It brought together world experts on innovation with citizen inventors from across the country — farmers, healers, young students. 
 
As citizen inventors walked across an official stage to receive awards I saw a moving mix of pride, humility and gratitude. And the moment seemed to symbolise India's embracing a kind of innovation that values the knowledge held by everyone regardless of training in modern science and technology. 
 
This is innovation without fancy labs or hefty R&D funding. Its essential ingredients are a spirit of creativity, cheap accessible materials, and a drive to solve everyday problems for the common good.

Science for society is the new mantra.

Harsh Vardhan, science and technology minister 

The inventions by citizens without specialised training range from new crop varieties to wheelchair designs to agricultural machinery to herbal treatments for livestock.
 
India's grassroots movement has built momentum over the past three decades under the leadership Anil Gupta, founder of the Honeybee Network and executive vice chair of the National Innovation Foundation (NIF), which organised the Festival of Innovation this week (March 4-10). 
 
Crucially, for me, it recognises the capacity of poor and marginalised people to improve their own lives. "Minds on the margins are not marginal minds," Gupta is fond of saying. And I think it's an example of what capacity building should really be about: supporting people to help themselves, whether that's through networks or seed funding or helping their ideas develop. 
 
In a speech on the opening day, president Pranab Mukherjee called for a Ghandian model of decentralised and distributed innovation for the country — a vision of the future that he said is tied to improvements in education to support the kind of creativity needed to solve India's pressing problems.
 
The president's hosting of the event signals a recognition of the value in this inclusive brand of innovation. Words by other dignitaries struck a similar chord. "Science for society is the new mantra" said science and technology minister Harsh Vardhan.
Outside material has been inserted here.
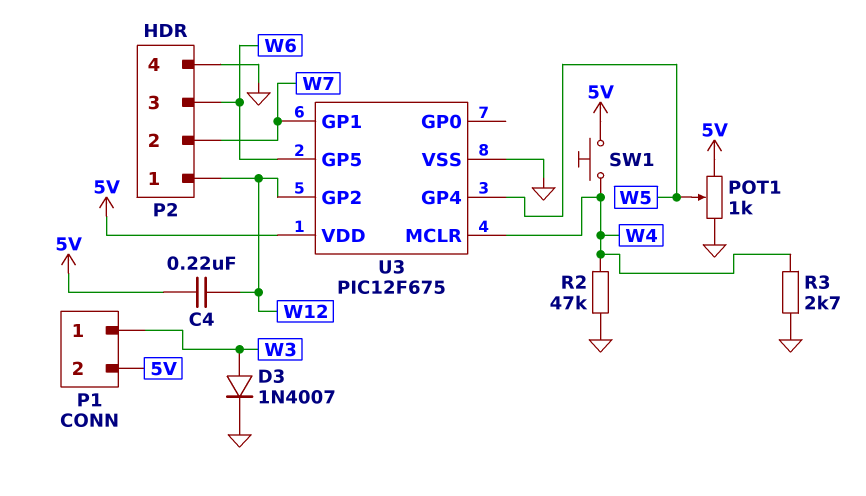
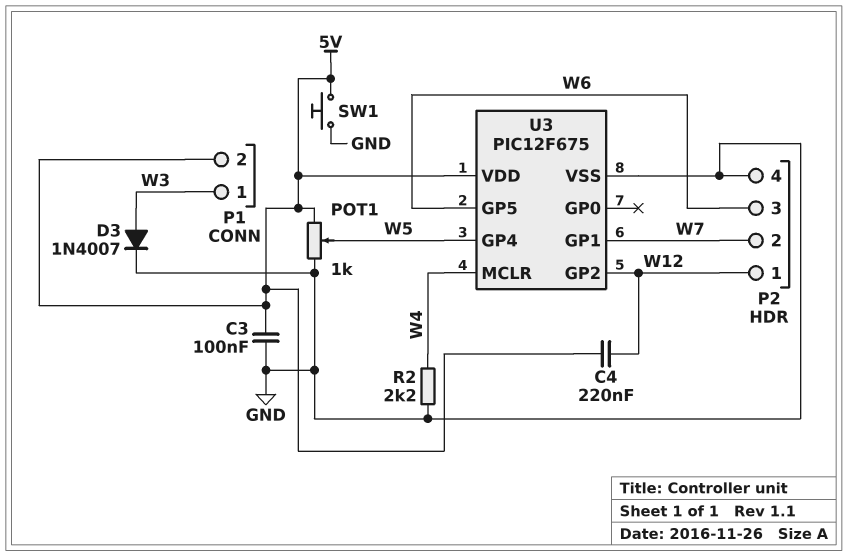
C3: none -> 100nF (5V, GND)
R2: 47k (GND, W4) -> 2.2k (GND, W4)
R3: 2.7k (GND, W4) -> none
SW1: button (5V, W4) -> button (5V, GND)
Over the course of the week I heard representatives from governments, multilateral institutions, startups and business schools offer praise for India's championing this more democratic way of doing innovation. 
 
There was talk of a paradigm shift that's fundamental to how we think about people and social innovation — that this is not just about feeding millions of mouths, but harnessing the power of millions of minds.
 
I also heard reflections on the future of the movement, with some delegates pondering how it might navigate the high-level government recognition — will ties with the state become stronger, and what might change as a result? And is there a plan to channel the diffuse creative activity on show in a certain direction, so it can make a stronger impact on the country's development?
 
The spirit of inventiveness nurtured by Gupta and NIF certainly seems to be thriving. This year's competition attracted over 33,000 submissions from 530 districts across India. Each one was evaluated by the NIF to shortlist innovations for national, state, consolation and appreciation awards. 
  
NIF actively scouts innovations across the country, runs 86 innovation clubs and catalogues projects by students in an online 'techpedia' that aims to avoid duplication in ideas – because, in Gupta's words, "without originality there's no innovation".